Kencan Dengan Tuhan. Sabtu, 17 Desember 2016

Bacaan:

Ibrani 13:16
“Dan janganlah kamu lupa berbuat baik dan memberi bantuan, sebab korban-korban yang demikianlah yang berkenan kepada Allah.”

Renungan:
Saat Daud dalam pelariannya dari Saul, Daud sampai di Gua Adulam. Di sini Daud menerima kunjungan keluarganya dan orang-orang yang tersingkir. Dikatakan dalam 1 Samuel 22:2, “Berhimpunlah juga kepadanya setiap orang yang dalam kesukaran, setiap orang yang dikejar-kejar tukang piutang, setiap orang yang sakit hati, maka ia menjadi pemimpin mereka.

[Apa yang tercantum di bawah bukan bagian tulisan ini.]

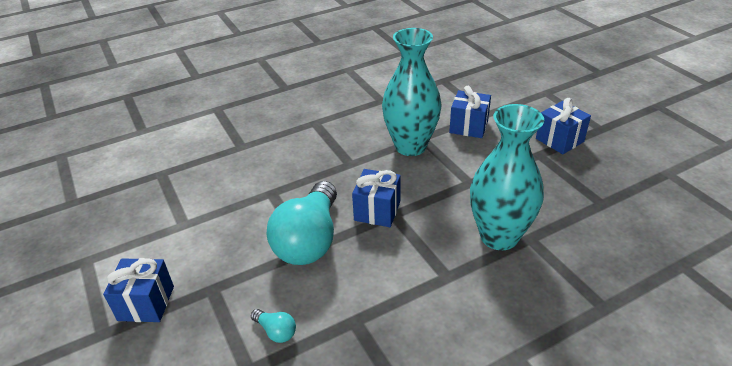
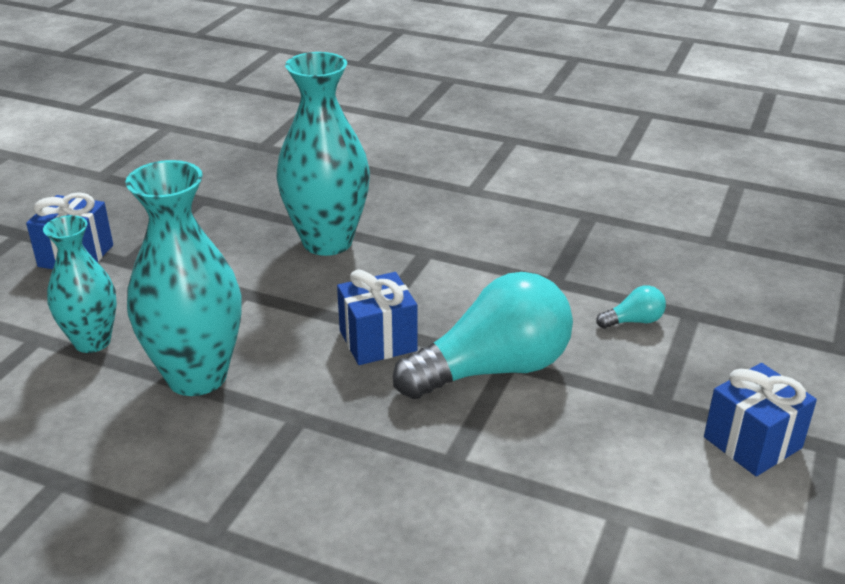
camera: 130 degrees left, 5 degrees down
(276, 331) = (633, 321): turquoise light bulb -> turquoise light bulb turned 75 degrees clockwise
(468, 127) = (92, 341): blue gift -> turquoise vase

Bersama-sama dengan dia ada kira-kira empat ratus orang.” Saat itu sebenarnya Daud membutuhkan empati, sebab hidup dalam pelarian adalah hidup dalam kesepian, penderitaan dan bahaya maut. Tetapi saat dia sangat membutuhkan empati pun, Daud sanggup menunjukkan empatinya kepada 400 orang yang datang kepadanya, yang kemungkinan besar tidak membawa penghiburan baginya. Mungkin ada di antara mereka yang sudah tidak memiliki rumah lagi atau sudah menyerahkan anaknya untuk menjadi budak karena hutang yang besar. Mungkin ada di antara mereka yang pernah dianiaya sehingga sakit hati. Yang jelas mereka adalah barisan orang-orang yang membutuhkan empati orang lain dan Daud mencukupkan kebutuhan mereka dan menjadi pemimpin mereka.
Mungkin anda pernah berkata, “Aku saja membutuhkan, bagaimana aku bisa menolong dia,” atau “Ini kan hasil jerih payahku, enak saja diberikan kepadanya.” Ingatlah bahwa Allah memanggil kita untuk berbelas kasihan kepada orang lain. Jika kita rela berbelas kasihan kepada orang lain, maka Allah sendiri yang akan mencukupkan kebutuhan kita. Mari kita mulai membuktikan empati kita tidak hanya dengan kata-kata saja, tetapi dengan perbuatan, sehingga melalui semua itu nama Tuhan semakin dimuliakan. Tuhan memberkati.

Doa:
Yesus, kini aku sadar mengapa orang-orang lemah dan tersingkir Kau tempatkan dekatku. Itu semua karena Engkau menghendaki aku mau menunjukkan empatiku kepada mereka. Amin. (Dod).